Most accident and injury cases in Florida are based on a theory of negligence. And in most cases the negligence in question was committed by the defendant against the plaintiff. By way of example, a simple case of negligence may involve a car accident where one driver fails to pay attention, then hits another driver who is doing everything right. The negligent driver would, in this example, be responsible to pay for all the damage the other driver suffered.

But imagine for a moment a different scenario. Imagine a driver speeding through an intersection going 30 or 40 miles over the speed limit; now imagine a pedestrian listening to music with earphones and walking through that same intersection against a "Do Not Walk" sign. In this example, the driver hits the pedestrian, causing horrible injuries. Who would pay for the damage? The driver? The pedestrian? It is a scenario like this where comparative negligence comes into play. Essentially, comparative negligence assigns to each person the percentage they are negligent in a case. So if a plaintiff is 20% responsible for the injuries he suffers in an accident because of his negligence, his total jury verdict for damages will be reduced by 20%.

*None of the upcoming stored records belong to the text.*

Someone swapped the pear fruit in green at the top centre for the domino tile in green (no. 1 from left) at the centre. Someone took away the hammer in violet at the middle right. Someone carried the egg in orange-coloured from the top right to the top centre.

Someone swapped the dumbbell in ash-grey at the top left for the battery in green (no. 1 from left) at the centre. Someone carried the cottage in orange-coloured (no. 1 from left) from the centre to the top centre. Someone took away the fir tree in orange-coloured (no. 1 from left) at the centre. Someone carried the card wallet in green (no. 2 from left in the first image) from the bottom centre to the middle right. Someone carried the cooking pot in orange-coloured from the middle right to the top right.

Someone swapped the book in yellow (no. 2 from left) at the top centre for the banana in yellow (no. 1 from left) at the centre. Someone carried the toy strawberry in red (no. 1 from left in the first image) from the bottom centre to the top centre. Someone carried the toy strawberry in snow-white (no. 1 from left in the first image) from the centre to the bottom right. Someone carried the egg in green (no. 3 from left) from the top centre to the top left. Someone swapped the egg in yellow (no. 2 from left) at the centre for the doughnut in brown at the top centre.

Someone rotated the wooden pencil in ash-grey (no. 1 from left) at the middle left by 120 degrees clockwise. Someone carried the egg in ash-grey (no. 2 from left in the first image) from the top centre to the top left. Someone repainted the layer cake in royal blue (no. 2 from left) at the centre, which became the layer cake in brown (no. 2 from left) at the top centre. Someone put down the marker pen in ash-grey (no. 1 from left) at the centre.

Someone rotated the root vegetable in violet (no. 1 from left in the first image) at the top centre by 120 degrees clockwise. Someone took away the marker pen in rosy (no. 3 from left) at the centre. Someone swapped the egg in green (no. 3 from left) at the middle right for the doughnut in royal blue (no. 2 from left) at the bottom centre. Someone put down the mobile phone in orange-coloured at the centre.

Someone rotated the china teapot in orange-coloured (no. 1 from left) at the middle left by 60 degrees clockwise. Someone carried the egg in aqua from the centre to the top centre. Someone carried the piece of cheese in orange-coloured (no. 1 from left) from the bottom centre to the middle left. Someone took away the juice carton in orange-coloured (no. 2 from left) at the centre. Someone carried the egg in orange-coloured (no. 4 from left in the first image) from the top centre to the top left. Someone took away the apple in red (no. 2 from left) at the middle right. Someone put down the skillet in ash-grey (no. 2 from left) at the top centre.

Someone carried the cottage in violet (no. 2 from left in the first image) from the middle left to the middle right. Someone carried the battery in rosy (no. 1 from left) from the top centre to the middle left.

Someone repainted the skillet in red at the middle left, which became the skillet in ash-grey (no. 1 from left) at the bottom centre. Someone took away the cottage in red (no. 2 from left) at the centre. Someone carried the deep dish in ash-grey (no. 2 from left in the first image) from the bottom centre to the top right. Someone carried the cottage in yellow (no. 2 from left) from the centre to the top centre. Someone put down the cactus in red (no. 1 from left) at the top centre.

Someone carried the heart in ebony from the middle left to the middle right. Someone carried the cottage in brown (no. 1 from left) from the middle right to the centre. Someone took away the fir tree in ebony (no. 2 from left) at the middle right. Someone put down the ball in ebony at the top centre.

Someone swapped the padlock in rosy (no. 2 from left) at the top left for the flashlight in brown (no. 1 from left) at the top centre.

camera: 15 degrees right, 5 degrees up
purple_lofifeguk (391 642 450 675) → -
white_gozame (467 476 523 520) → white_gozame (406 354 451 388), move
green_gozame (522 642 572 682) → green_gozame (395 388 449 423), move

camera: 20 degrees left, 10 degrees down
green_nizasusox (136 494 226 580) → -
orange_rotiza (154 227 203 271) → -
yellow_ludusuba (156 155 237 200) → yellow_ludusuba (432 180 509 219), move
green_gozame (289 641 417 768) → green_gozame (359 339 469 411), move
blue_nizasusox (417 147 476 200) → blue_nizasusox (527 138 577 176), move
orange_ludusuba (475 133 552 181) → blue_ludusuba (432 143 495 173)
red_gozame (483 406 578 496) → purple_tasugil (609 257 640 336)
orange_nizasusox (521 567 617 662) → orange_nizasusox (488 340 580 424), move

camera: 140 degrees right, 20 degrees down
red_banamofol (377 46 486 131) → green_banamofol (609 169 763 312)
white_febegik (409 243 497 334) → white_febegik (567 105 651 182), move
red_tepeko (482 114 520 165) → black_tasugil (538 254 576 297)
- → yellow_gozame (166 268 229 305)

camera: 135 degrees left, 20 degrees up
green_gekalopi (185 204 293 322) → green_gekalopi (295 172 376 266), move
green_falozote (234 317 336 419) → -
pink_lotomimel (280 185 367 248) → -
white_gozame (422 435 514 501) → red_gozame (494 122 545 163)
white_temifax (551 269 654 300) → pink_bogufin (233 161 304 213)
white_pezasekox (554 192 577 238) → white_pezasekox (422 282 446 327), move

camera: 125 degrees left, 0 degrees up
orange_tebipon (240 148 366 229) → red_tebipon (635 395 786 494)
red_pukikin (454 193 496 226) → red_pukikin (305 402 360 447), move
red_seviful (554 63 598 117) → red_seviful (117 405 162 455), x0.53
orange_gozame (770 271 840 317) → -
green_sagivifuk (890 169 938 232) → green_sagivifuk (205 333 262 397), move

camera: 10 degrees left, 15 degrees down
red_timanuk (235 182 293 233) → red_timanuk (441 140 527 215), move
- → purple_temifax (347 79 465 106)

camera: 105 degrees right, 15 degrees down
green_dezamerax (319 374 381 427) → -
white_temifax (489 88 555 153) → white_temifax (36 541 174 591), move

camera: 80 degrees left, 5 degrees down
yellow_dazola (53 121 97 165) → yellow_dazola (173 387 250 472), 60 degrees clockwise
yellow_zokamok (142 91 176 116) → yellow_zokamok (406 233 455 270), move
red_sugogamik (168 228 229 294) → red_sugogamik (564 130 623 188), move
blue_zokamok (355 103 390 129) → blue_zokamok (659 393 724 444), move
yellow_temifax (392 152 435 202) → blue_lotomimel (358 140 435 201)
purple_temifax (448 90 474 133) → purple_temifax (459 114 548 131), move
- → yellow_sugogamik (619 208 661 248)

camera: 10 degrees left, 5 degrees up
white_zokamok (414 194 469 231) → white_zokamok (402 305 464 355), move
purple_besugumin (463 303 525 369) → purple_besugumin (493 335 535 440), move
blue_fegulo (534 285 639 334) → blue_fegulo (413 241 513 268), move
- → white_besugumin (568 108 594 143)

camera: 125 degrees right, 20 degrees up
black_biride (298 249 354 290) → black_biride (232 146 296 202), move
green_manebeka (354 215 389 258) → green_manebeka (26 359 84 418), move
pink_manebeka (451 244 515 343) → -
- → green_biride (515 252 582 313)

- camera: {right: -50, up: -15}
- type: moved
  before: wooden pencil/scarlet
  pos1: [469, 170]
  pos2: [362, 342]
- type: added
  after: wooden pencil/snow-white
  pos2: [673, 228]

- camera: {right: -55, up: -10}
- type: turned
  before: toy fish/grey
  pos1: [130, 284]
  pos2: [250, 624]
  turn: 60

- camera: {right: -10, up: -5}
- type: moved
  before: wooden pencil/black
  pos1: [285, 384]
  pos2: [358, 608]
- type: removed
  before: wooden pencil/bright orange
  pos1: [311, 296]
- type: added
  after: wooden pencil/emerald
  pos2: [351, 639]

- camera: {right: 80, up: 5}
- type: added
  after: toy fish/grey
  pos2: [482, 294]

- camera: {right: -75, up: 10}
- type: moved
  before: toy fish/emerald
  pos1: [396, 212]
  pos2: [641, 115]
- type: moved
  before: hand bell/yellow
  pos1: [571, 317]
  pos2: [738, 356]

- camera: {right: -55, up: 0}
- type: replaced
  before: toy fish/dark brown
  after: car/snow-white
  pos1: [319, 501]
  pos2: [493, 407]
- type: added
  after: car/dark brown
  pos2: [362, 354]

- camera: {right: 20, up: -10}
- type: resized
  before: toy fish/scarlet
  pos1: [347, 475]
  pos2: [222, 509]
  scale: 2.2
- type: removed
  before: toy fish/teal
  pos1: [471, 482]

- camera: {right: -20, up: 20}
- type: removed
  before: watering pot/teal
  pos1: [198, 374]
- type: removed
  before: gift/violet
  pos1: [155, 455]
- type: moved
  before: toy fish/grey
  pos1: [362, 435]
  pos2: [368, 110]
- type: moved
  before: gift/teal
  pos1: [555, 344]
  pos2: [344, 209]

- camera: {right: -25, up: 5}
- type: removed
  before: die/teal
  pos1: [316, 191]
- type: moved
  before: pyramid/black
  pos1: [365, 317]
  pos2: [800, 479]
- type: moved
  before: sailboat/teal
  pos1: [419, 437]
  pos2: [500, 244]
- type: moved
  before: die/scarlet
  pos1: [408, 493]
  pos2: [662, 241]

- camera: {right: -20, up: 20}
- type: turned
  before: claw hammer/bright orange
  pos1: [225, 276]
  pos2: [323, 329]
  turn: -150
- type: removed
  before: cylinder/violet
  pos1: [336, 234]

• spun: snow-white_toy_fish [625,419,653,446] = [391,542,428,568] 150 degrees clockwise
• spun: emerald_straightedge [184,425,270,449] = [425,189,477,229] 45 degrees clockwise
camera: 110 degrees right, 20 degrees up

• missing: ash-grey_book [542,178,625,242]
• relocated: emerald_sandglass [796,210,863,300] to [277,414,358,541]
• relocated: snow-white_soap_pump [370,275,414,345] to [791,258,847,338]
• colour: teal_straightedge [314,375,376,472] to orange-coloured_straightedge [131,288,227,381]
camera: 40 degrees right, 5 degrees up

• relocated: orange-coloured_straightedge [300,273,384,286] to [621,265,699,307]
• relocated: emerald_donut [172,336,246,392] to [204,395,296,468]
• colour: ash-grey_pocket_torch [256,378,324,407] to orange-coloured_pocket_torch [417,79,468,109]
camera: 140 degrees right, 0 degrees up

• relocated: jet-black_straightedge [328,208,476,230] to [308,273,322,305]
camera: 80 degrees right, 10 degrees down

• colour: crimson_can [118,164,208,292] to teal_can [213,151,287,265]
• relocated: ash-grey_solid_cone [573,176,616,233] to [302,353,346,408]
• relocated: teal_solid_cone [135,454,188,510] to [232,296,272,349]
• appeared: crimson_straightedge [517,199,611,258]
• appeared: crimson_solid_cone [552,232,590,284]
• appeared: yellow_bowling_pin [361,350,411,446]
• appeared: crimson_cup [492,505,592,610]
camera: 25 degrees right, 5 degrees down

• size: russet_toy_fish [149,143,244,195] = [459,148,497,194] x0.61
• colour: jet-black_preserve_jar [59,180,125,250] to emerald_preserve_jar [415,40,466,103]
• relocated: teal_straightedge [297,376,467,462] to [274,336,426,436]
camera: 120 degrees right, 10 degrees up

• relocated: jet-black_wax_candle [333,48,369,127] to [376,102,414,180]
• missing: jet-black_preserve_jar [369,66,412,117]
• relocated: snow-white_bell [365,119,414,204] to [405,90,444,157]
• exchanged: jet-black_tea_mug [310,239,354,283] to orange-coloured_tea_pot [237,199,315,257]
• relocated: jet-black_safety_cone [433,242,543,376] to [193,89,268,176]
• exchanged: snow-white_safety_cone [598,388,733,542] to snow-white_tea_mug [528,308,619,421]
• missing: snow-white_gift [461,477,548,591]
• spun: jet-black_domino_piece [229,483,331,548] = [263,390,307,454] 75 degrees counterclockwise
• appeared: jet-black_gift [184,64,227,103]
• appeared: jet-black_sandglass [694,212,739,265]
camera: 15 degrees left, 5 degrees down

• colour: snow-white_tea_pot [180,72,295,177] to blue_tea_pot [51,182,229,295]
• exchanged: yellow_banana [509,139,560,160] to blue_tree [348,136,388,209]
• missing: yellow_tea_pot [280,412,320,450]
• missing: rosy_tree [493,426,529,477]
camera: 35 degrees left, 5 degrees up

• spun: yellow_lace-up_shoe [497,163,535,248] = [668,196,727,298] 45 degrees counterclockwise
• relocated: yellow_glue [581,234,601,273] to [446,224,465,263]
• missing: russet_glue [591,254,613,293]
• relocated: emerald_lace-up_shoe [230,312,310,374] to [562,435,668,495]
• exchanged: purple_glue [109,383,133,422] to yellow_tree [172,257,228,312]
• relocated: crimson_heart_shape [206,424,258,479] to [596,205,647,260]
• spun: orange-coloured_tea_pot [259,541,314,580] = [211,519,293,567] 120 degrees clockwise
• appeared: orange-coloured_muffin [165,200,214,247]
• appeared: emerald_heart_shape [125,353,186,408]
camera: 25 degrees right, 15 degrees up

History of the Law of Comparative Negligence

Comparative negligence was not always Florida's law, however. As with all other states in the United States, at one point Florida followed the contributory negligence rule. Under contributory negligence a plaintiff is barred from recovery if their negligence is at all responsible for their injury. So, in the scenario above where the pedestrian was hit by a speeding driver, the pedestrian would be prohibited from recovering anything.

Contributory negligence is rooted in an English decision from the early 1800s. After that decision, every U.S. jurisdiction, including Florida, adopted the legal principle. But even when Florida adopted the rule, the judge in the case called it unjust and inequitable. Many other jurisdictions felt the same way, but the law was adopted as a common rule nonetheless.

Changes from Contributory to Comparative Negligence

By the 1970s there was a large push to change what was perceived by most as an unfair rule. In fact, Florida was the first to do so by judicial decision. In 1973, the Florida Supreme Court overturned over one hundred years of precedent in Hoffman v. Jones. Among the reasons why the court decided to overturn the rule were:

  • There was true doubt as to whether contributory negligence was a true common law rule.
  • Social upheaval required the court to change the rule of law.
  • The landscape of personal injury law had changed dramatically with the advent of automobile accidents.

Agreeing with the court's decision to change the law, the Florida legislature later passed a law making Florida a pure comparative negligence jurisdiction. This meant that in a case for negligence, a plaintiff's award would reduced by the amount his own negligence contributed to the damages. Most states have followed either this version or something similar to it since.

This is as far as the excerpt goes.